According to Prime Minister Lamothe, this collaborative project represents an effort to “empower Haitians to fly with their own wings.” The multi-phase program has been providing high-quality faculty training and curriculum development for teachers in Science, Technology, Engineering and Mathematics (“STEM”). More recently, the Office of Executive Education at MIT’s Sloan School of Management has started offering management and leadership training to Haitian officials.

“At MIT, we recognize that meaningful growth and recovery in Haiti can be most effective from the inside, and we are working with Prime Minister Lamothe to equip leaders and educators with the tools that help turn innovative ideas into reality,” said Peter Hirst, MBE, executive director of Executive Education, at MIT Sloan. “The MIT-Haiti Initiative has already trained more than 100 teachers in STEM subjects and has presented Haitian government officials with world-class leadership education. This collaboration represents our ongoing commitment to effect real change through leadership and education on a global scale.”

In November 2013, three members of Lamothe’s cabinet participated in an intensive course offered by MIT Sloan Executive Education, “Transforming Your Leadership Strategy,” and they brought back to Haiti applicable leadership concepts to apply to issues facing their ministries, including rebuilding Haiti after the 2010 earthquake. The two-day course will be offered again Jun 17-18 and Nov 18-19, 2014 in Cambridge and is open to high-performing executives around the world.

As part of the next phase of the MIT-Haiti Initiative, later this month MIT professors Deborah Ancona and Michel DeGraff will travel to Haiti to conduct a workshop. They will deliver leadership training to more than 50 primary stakeholders in Haiti’s ongoing recovery efforts, including the Prime Minister, his cabinet ministers, State secretaries, and leaders of the government’s special projects for development.

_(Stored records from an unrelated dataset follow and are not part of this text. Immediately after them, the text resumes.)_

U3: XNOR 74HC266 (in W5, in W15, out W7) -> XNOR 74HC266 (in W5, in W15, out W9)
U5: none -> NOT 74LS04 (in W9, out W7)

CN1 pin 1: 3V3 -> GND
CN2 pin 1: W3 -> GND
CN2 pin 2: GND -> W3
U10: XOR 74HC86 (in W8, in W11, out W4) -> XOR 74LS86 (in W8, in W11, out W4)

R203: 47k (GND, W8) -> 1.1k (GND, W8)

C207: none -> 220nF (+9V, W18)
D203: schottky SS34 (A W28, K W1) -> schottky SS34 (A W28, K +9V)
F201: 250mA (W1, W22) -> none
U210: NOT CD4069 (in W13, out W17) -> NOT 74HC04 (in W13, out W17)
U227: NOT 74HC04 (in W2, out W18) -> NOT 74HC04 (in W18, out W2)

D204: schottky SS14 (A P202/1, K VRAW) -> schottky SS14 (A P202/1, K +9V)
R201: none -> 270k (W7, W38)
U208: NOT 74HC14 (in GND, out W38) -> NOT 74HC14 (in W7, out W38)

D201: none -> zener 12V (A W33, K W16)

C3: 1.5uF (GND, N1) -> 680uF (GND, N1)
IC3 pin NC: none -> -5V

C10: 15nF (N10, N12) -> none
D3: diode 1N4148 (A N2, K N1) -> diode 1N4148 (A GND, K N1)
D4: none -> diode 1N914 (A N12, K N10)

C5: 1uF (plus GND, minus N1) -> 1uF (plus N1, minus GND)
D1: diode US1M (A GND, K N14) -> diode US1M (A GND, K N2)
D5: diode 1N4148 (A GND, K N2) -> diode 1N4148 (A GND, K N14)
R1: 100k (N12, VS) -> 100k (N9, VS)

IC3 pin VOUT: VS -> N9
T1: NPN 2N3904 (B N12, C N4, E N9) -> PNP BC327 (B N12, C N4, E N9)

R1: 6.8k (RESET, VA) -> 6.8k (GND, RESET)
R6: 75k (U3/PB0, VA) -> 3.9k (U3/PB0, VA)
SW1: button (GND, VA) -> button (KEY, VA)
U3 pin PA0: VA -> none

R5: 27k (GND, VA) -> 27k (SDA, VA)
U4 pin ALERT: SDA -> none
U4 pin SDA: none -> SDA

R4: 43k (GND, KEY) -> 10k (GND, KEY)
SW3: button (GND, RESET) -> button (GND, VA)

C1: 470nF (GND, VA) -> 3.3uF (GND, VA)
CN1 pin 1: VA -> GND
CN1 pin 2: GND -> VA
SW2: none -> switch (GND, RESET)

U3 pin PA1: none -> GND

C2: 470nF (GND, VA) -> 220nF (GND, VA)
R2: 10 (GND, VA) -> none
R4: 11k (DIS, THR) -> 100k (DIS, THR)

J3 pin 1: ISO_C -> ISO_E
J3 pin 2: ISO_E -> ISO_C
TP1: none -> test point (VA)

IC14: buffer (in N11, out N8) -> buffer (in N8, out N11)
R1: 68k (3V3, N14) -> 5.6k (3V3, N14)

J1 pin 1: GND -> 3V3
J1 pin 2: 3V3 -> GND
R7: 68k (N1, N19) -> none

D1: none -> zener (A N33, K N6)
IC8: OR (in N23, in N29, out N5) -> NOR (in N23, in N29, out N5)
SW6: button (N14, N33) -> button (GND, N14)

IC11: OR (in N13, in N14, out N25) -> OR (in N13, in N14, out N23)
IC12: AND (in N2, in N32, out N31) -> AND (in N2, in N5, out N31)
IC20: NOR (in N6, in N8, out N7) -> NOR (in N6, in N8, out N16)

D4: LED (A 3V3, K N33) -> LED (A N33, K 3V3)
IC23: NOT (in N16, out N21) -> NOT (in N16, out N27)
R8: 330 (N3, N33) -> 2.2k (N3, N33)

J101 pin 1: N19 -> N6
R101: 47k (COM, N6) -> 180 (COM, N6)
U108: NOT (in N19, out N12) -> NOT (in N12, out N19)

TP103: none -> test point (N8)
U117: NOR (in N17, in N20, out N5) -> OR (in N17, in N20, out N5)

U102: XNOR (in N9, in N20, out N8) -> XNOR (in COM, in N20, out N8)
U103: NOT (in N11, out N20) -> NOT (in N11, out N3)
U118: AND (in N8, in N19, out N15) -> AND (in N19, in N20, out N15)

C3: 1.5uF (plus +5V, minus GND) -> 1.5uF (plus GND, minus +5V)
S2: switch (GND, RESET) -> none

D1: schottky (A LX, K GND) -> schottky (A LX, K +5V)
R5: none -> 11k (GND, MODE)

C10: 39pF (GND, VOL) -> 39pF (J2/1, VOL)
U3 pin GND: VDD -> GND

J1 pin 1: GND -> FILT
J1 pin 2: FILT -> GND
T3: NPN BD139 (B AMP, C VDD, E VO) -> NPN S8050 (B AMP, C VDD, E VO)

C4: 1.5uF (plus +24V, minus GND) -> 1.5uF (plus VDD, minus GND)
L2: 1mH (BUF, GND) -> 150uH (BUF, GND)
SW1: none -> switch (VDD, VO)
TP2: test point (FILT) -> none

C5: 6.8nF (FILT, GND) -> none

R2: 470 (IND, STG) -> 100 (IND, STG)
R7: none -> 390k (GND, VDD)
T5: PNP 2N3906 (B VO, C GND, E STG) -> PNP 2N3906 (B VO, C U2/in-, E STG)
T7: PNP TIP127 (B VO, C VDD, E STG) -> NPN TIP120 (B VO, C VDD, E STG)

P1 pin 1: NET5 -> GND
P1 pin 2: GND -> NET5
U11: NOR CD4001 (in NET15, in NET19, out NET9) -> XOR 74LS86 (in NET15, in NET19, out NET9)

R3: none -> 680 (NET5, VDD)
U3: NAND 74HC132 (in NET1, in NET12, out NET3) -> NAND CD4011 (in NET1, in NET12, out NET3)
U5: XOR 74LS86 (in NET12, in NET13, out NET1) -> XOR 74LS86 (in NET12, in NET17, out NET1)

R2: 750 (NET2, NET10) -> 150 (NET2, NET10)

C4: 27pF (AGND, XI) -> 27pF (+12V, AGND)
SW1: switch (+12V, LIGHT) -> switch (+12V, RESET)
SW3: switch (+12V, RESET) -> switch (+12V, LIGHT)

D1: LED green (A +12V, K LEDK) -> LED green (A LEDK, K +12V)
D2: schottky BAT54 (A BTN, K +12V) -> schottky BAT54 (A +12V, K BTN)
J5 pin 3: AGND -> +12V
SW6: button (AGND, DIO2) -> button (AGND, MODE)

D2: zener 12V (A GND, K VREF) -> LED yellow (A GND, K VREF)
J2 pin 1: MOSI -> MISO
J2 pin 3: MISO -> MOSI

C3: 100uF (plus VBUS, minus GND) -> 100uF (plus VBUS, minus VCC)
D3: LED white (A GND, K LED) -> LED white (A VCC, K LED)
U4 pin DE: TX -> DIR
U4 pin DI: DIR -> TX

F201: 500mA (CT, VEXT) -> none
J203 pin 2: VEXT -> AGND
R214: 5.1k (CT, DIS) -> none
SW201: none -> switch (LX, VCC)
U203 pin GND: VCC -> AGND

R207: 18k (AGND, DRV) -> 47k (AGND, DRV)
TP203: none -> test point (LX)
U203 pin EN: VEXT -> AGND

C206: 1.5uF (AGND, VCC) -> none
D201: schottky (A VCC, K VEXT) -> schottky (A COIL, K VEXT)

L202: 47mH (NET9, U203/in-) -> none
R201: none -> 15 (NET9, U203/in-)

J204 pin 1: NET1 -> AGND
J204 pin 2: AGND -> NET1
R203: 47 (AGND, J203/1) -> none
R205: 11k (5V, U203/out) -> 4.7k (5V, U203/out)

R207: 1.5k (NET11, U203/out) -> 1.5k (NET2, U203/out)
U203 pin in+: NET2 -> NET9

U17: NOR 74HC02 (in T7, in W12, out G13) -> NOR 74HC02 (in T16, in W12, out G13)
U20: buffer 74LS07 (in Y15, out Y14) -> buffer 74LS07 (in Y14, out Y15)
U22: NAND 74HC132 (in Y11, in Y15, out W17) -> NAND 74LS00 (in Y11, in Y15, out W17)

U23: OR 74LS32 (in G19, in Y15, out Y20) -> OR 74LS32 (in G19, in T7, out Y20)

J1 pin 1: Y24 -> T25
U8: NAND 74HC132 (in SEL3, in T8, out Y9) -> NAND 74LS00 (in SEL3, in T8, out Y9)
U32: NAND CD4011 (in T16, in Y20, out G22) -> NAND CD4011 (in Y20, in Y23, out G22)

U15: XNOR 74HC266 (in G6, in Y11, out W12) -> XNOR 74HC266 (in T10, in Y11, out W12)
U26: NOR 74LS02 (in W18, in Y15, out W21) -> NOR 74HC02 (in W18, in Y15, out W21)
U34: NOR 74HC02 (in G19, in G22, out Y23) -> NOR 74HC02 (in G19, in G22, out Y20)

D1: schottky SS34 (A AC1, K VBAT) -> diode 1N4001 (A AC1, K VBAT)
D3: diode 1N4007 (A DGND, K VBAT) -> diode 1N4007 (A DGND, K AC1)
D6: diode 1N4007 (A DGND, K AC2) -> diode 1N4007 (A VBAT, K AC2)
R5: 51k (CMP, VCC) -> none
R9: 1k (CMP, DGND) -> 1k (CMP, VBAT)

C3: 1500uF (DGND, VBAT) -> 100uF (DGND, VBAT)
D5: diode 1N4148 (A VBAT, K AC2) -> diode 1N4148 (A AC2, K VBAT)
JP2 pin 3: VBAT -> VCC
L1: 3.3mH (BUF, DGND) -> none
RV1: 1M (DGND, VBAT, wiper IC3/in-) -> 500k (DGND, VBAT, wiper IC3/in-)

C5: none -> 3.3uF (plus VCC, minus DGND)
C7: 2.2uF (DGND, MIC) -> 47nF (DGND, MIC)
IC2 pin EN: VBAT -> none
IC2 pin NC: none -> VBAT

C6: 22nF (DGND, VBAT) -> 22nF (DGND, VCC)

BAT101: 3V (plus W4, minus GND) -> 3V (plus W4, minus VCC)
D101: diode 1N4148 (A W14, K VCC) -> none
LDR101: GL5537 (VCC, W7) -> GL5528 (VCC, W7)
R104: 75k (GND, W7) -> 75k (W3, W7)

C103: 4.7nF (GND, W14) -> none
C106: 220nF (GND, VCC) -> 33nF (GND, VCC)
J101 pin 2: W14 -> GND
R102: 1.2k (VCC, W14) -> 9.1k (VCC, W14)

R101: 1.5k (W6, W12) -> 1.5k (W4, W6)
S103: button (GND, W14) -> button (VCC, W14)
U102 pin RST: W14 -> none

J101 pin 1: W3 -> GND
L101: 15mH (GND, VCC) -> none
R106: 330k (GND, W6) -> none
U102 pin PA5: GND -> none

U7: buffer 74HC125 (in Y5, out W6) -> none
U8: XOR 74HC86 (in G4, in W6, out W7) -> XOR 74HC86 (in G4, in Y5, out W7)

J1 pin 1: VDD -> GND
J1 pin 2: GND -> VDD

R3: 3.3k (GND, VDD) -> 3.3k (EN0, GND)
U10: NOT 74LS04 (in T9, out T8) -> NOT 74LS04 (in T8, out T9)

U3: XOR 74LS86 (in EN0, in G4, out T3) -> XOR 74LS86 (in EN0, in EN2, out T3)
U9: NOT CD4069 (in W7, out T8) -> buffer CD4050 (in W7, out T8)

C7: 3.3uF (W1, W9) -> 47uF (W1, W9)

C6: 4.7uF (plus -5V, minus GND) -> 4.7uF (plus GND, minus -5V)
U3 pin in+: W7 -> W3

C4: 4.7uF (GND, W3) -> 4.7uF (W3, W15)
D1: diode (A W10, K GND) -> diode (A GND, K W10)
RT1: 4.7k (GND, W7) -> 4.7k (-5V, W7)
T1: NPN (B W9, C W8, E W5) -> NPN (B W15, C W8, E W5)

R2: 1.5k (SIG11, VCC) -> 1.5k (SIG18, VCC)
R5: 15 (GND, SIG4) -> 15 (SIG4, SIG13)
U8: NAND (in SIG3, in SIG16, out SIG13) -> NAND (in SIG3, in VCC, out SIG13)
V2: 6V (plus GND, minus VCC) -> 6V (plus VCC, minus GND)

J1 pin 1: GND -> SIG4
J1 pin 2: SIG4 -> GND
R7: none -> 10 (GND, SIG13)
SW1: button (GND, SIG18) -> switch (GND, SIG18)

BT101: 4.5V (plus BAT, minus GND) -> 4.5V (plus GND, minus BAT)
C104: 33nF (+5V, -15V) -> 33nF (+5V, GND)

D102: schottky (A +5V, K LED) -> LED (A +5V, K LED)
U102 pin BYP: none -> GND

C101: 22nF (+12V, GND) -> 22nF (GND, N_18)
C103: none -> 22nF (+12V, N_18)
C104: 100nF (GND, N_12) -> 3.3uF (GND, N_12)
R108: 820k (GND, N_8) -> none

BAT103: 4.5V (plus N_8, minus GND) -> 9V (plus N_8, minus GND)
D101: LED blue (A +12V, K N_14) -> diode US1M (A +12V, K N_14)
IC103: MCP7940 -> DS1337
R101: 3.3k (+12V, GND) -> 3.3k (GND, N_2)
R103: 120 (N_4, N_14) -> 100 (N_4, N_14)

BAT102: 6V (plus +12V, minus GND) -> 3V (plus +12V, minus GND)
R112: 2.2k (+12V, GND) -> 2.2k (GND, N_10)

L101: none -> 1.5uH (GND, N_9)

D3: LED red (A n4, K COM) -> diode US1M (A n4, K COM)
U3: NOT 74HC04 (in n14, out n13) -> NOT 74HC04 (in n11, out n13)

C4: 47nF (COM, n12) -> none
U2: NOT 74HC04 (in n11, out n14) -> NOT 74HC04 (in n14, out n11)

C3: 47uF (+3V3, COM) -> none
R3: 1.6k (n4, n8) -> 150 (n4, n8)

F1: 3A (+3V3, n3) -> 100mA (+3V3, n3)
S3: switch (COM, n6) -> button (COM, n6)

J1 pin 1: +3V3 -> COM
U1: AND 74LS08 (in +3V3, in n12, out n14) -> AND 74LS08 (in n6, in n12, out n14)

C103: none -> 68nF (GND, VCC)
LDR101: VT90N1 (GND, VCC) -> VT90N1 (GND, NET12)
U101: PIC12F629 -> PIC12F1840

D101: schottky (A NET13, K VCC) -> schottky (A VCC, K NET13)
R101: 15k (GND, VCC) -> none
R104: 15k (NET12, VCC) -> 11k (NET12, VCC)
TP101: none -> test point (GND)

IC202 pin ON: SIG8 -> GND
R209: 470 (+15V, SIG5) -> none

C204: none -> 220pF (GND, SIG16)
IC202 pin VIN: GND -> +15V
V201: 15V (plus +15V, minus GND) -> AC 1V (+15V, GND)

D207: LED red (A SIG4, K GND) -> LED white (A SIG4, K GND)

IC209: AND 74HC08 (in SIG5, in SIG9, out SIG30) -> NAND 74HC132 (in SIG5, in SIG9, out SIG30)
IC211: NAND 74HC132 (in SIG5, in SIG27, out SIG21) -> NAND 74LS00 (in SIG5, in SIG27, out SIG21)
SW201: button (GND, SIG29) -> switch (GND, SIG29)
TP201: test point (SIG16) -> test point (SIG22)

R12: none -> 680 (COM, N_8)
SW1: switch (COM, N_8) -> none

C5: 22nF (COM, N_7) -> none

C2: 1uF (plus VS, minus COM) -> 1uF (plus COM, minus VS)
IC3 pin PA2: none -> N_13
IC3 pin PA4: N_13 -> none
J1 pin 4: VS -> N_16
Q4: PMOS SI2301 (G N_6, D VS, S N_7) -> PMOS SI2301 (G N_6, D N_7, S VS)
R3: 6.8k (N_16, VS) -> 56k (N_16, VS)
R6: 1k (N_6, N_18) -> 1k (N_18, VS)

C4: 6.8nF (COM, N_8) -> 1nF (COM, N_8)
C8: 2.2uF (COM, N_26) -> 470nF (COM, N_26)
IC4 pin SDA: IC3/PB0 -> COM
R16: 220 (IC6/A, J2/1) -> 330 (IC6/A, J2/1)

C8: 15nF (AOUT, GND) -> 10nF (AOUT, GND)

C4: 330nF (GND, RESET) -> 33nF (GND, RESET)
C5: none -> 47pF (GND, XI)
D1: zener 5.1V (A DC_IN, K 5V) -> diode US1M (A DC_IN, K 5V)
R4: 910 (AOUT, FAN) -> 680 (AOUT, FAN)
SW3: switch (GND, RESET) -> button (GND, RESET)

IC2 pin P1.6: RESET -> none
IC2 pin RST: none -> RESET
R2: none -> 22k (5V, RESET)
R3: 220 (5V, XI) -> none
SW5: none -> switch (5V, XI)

“This initiative exemplifies MIT’s commitment to advancing knowledge and education, and to working with others to bring this knowledge to bear on the world's great challenges. On the ground in Haiti and here in Cambridge, our goal is to make MIT’s resources available to many more of Haiti’s government and education leaders. We hope to share practical tools and frameworks relevant to many areas of education and management – from STEM, economics, and sustainability to leadership, innovation, and strategy,” said Hirst.

About the MIT-Haiti Initiative

Prompted by the destruction of Haitian universities by the 2010 earthquake, a group of MIT faculty responded to the opportunity to build Haitian universities for the future with the goal of making quality education available to greater numbers of Haitians in more diverse sectors of Haitian society. In 2013, MIT and the Government of Haiti signed an agreement to collaborate on the promotion of technology-enabled active learning in STEM with Haitian Creole (“Kreyòl”) as an essential medium of instruction. This agreement is part of a nation-wide effort to increase access to quality education by helping Haitians learn in the language that most of them speak at home.

The MIT-Haiti Initiative was founded to provide high-quality digital technologies and open educational resources in Kreyòl to faculty and students in Haiti. The initiative was broadened to include Haitian government leaders in order to develop and implement innovative leadership strategies in the government’s campaign against poverty in Haiti. In 2013, MIT Professor Chris Kaiser, then Provost, said that the initiative represents MIT’s “desire to do good in the world.”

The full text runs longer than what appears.